Background Paper #1
By Stephen Leonard, Ellycia Harrould-Kolieb, Oscar Reyes, Justine Nicole Torres, and Elizabeth Crespo.
It is widely acknowledged that the crises of biodiversity and ecosystem loss and climate change are interlinked. Healthy ecosystems can contribute significantly to climate change adaptation and mitigation, including keeping global warming to 1.5°C in the coming years. However, climate change impacts are a continuous threat to the integrity of ecosystems, compromising their ability to serve as valuable carbon sinks and provide vital services for human communities. In addition, the continuing debt crisis – exacerbated by the Covid-19 pandemic – currently being faced by developing countries is already constraining their ability to allocate funds to programmes on climate change, human rights, biodiversity, and
ecosystems.
This paper discusses how debt-for-climate swaps can be useful «triple-win» instruments to address the climate crisis by ensuring the protection of valuable terrestrial and marine ecosystems, while also contributing to debt sustainability. The paper draws on examples of previous debt-for-nature swaps and identifies lessons for moving forward, particularly around matters concerning the participation of indigenous peoples and local communities, land tenure and rights, governance, and monitoring and evaluation. It also draws from experiences with forest-based climate interventions related to REDD+ (Reducing Emissions from Deforestation and forest Degradation) implementation, which may also prove relevant for the application of safeguards policies, forest governance, and capacity-building.

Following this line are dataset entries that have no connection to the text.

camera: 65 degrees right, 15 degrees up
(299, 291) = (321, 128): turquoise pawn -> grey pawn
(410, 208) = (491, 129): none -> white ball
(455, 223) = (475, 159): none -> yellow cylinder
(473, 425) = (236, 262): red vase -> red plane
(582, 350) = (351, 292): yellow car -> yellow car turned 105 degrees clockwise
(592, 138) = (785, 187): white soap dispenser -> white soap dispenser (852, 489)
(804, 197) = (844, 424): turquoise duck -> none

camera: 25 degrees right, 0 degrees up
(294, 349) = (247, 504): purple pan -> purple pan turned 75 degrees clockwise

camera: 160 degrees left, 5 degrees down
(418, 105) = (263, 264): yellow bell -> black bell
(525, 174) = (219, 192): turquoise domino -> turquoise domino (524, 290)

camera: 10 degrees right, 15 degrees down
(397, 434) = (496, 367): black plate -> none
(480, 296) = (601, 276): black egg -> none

Given the geographical overlaps of high levels of debt, vulnerability to climate change, high levels of biodiversity, and potentials for climate mitigation, debt-for-climate swaps should be considered as a tool for achieving the triple goals of reducing crippling debt, protecting biodiversity and ecosystems and their services, and climate mitigation and adaptation.
Key points:
- There are clear connections between indebtedness, climate change, and biodiversity loss, and there is an overlap between priority geographies and the solutions that are needed to address all three;
- By supporting the protection of ecosystems on a large scale, debt-for-climate swaps could facilitate a host of social and environmental benefits for communities, including sustained ecosystems services, enhanced resilience, opportunities for climate change mitigation, and avenues to secure local rights and community participation;
- Increased protection for forests, ecosystems, and biodiversity is projected to yield significant economic benefits – especially where indigenous peoples are fully involved in project design and implementation – for comparatively lower costs in terms of investment;
- Developed countries continue to fall far short of taking on their fair share of global responsibility for the climate and biodiversity crises. Climate and biodiversity finance remain inadequate, and there is a need for increased public finance in terms of both direct investment and as a stimulus for the flow of private funds;
- The Green Climate Fund (GCF) has the potential to become an important institution in the promotion of debt-for-climate swaps. Options for how this might work can already be seen in the debt-for-nature swap in the Seychelles with The Nature Conservancy (TNC) and the Caribbean Resilience Fund (CRF) proposal of the Economic Commission for Latin America and the Caribbean (ECLAC);
- Lessons can be learnt from previous debt-for-nature swaps, and from REDD+. To secure a triple win (debt, biodiversity, and climate), debt-for-climate swaps need to:
- Be significantly increased in scale – from the millions to the billions, with fit-for-purpose independent and transparent governance to match;
- Ensure the full and effective participation of indigenous peoples and local communities in the design, implementation (including related to tenure), and monitoring of programmes and activities;
- Be part of an inclusive approach to debt restructuring that involves private creditors, ensuring their preparedness for a debt «haircut»;
- Extend beyond the North-South scope of conventional international climate and biodiversity finance and debt swaps; and
- Be country-driven and responsive to priorities, and increase the ambitions of Nationally Determined Contributions (NDCs) and National Adaptation Plans (NAPs).
Published by Heinrich Böll Foundation, Center for Sustainable Finance (SOAS, University of London), and Boston University Global Development Policy Center as Background Paper to the Debt Relief for Green and Inclusive Recovery Project.